This webinar was designed for organizations who have issues with water treatment to learn from and talk with experts about emerging electrochemical water treatment technologies.

Key Takeaways

  • Collaborative models are key to successful innovation including reducing and de-risking the development cycle and required investment
  • Keep reaching out; Access technical experts from across the ecosystem; no one person or organization knows it all
  • Use networks such as COSIA and CRIN to create joint industry projects with strong knowledge-sharing commitments and processes; Researchers and small technology developers have difficulty collaborating with multiple industry representatives due to competitive nature of industry
  • Innovation happens within a structured process; can’t just be paper based; small iterative tests are valuable to progress ideas to pilot stage
  • Do something different: Design for unique customer needs; create new business models (e.g., wastewater as a service)

Connect with Experts

Presenters shared common water treatment issues in the oil and gas industry, current barriers to developing and commercializing new water technologies, and provided examples of novel water treatment approaches, including electrochemical technologies.

Watch the event recording below, access the presentation slides and connect with our presenters and panelists for more insights:

Q&A 

Q.) Great information on Eox Technology. What is the estimated GHG benefit compared to WLS and Evap based processes? Where exactly do you realize this benefit in the configuration?
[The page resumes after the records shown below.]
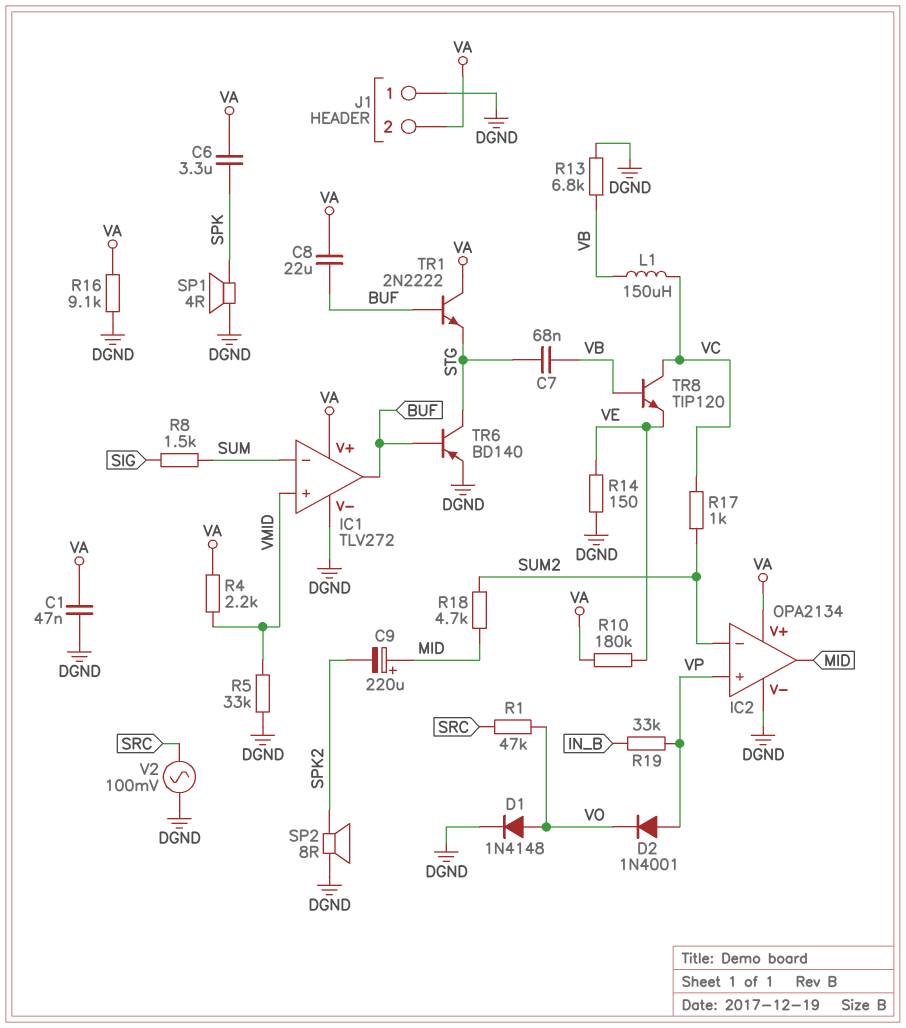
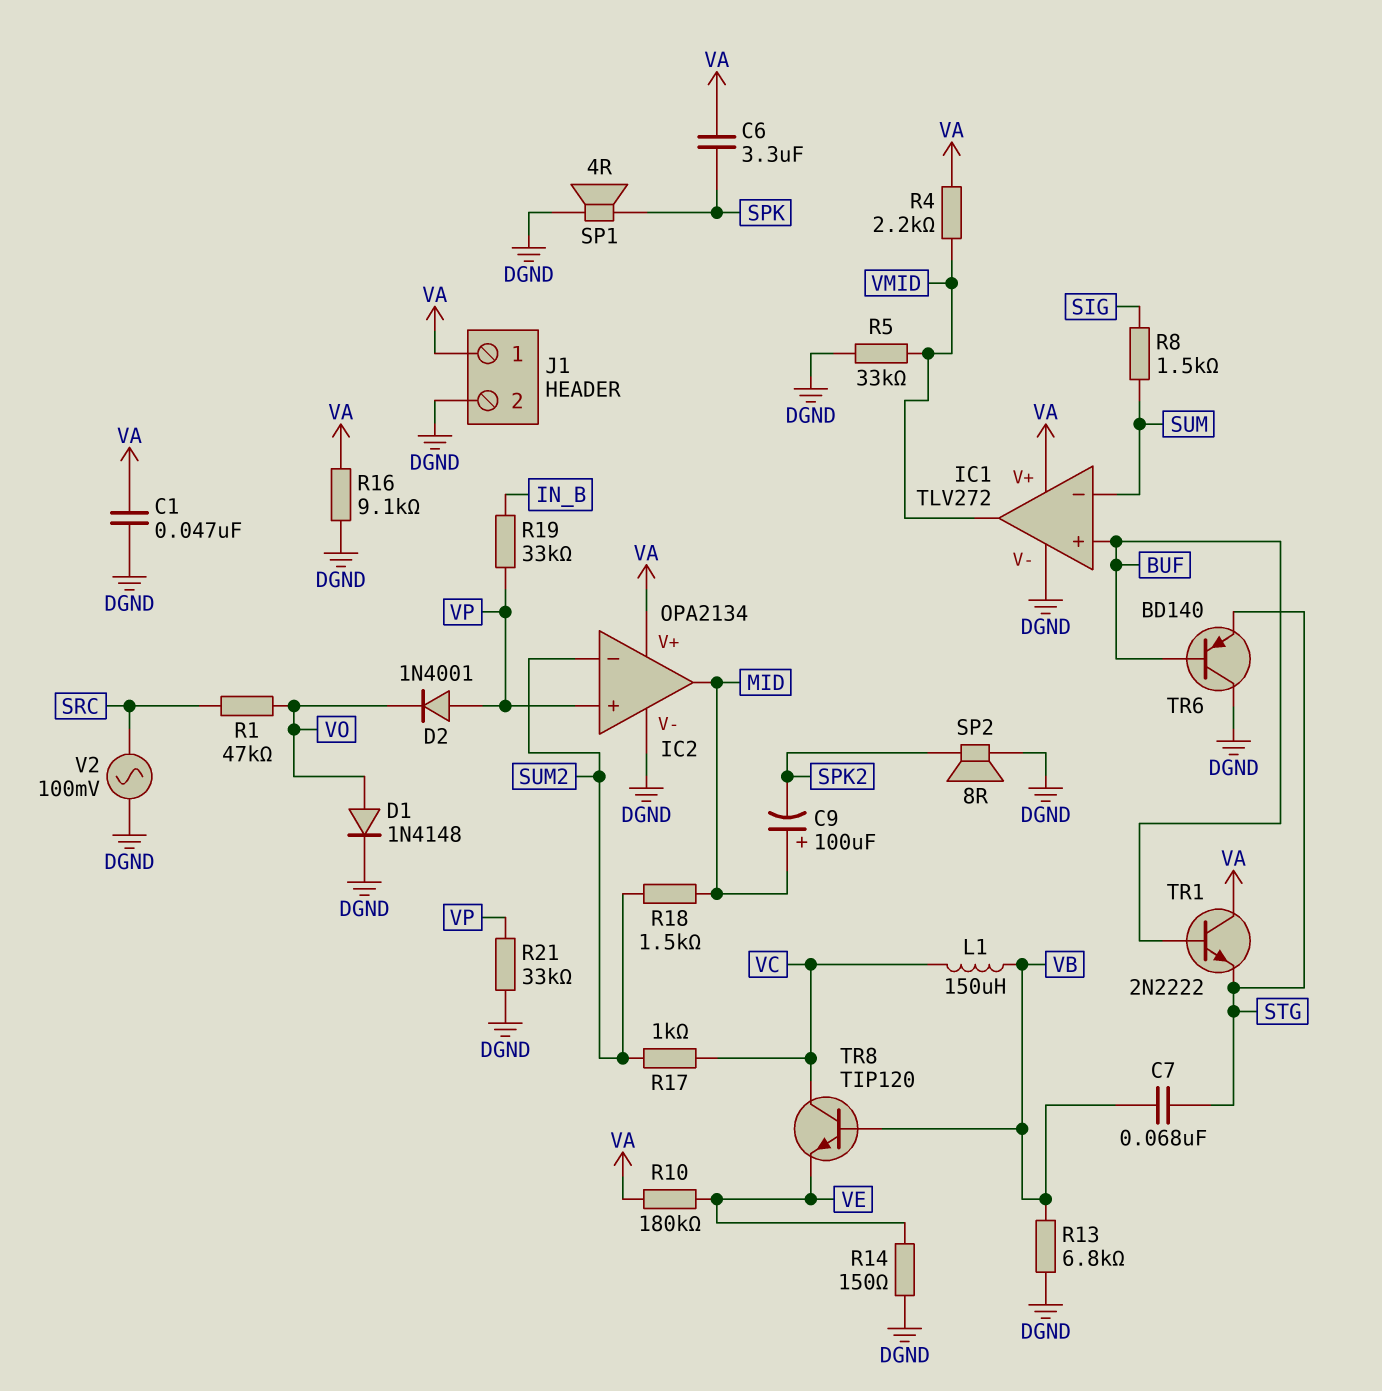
C8: 22uF (BUF, VA) -> none
C9: 220uF (plus MID, minus SPK2) -> 100uF (plus MID, minus SPK2)
IC1 pin in+: VMID -> BUF
IC1 pin out: BUF -> VMID
J1 pin 1: DGND -> VA
J1 pin 2: VA -> DGND
R18: 4.7k (MID, SUM2) -> 1.5k (MID, SUM2)
R21: none -> 33k (DGND, VP)
TR6: PNP BD140 (B BUF, C STG, E DGND) -> PNP BD140 (B BUF, C DGND, E STG)

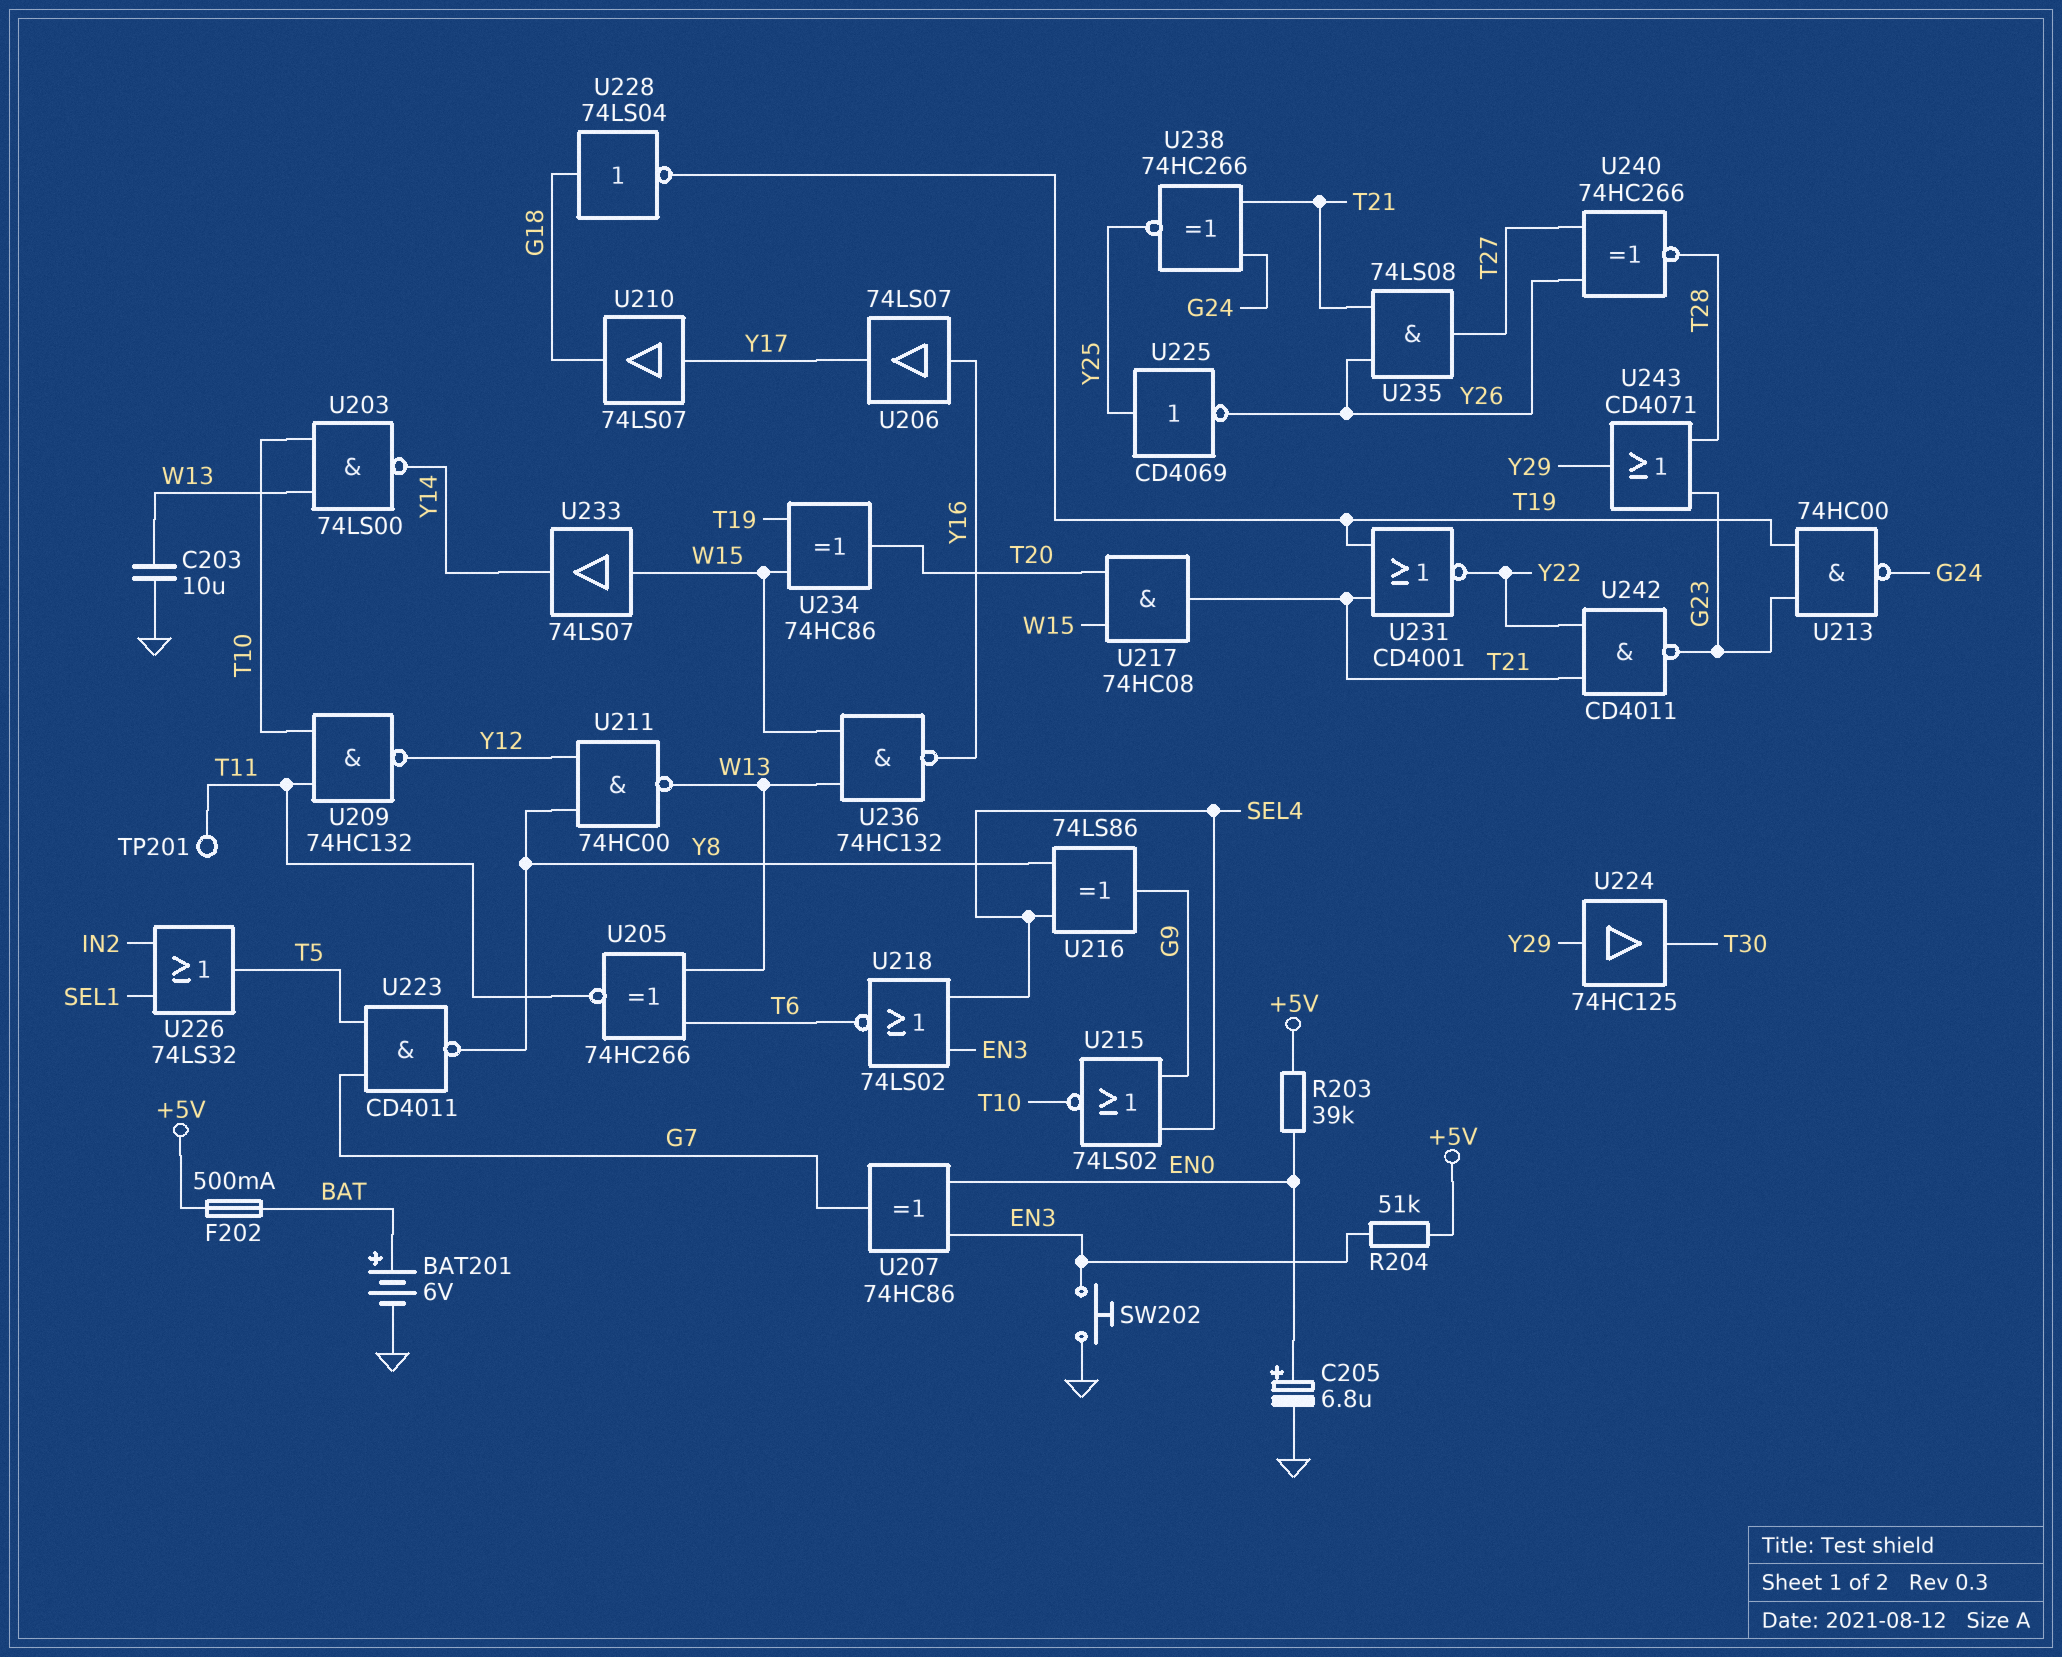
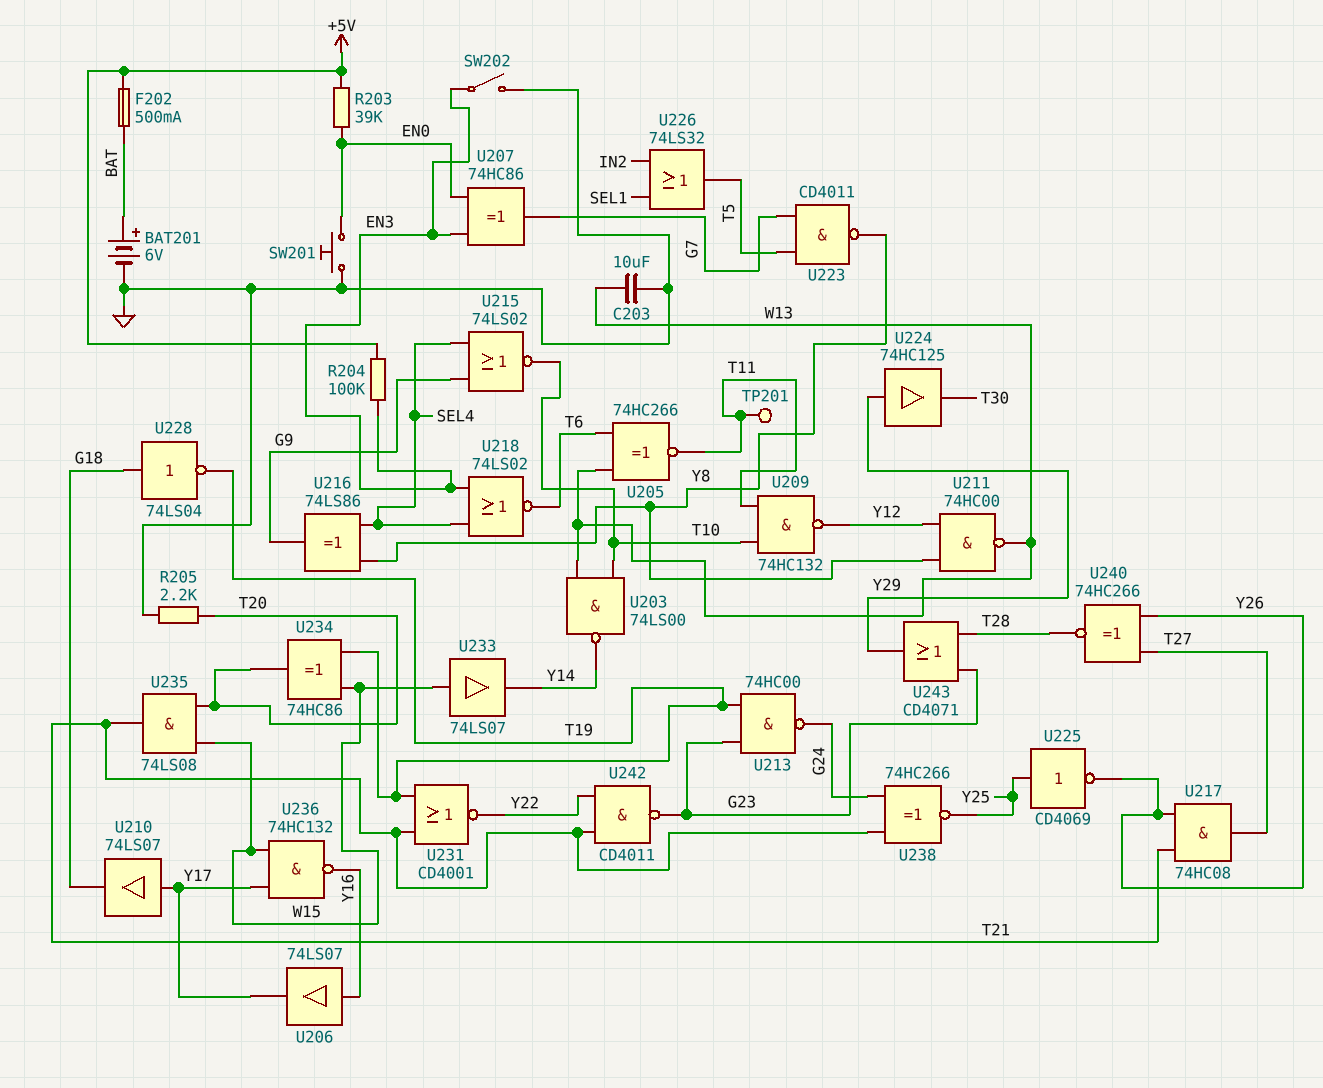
C205: 6.8uF (plus EN0, minus GND) -> none
R204: 51k (+5V, EN3) -> 100k (+5V, EN3)
R205: none -> 2.2k (GND, T20)
SW201: none -> button (EN0, GND)
SW202: button (EN3, GND) -> switch (EN3, GND)
U217: AND 74HC08 (in T20, in W15, out T21) -> AND 74HC08 (in T21, in Y26, out T27)
U235: AND 74LS08 (in T21, in Y26, out T27) -> AND 74LS08 (in T20, in W15, out T21)
U236: NAND 74HC132 (in W13, in W15, out Y16) -> NAND 74HC132 (in W15, in Y17, out Y16)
(Sean Frisky) It is site specific. We have currently modelled Sask SAGD where they use river water so the delta T is large and the economics are very favourable because of the reduction of both natural gas and GHGs.

Q.) Any special waste disposal considerations for sludge?

(Sean Frisky) The sludge can be downholed without dewatering or landfilled with dewatering. It is significantly less volume than HLS, or WLS. EC has the advantage of not adding massive amounts of chemicals which produce large volumes of sludge.

Q.) One of the major problems that is known and you mention with electrocoagulation is dealing with fouling from precipitates at the anodes. How do you and your team include this into your research? Do you and your team explore that aspect?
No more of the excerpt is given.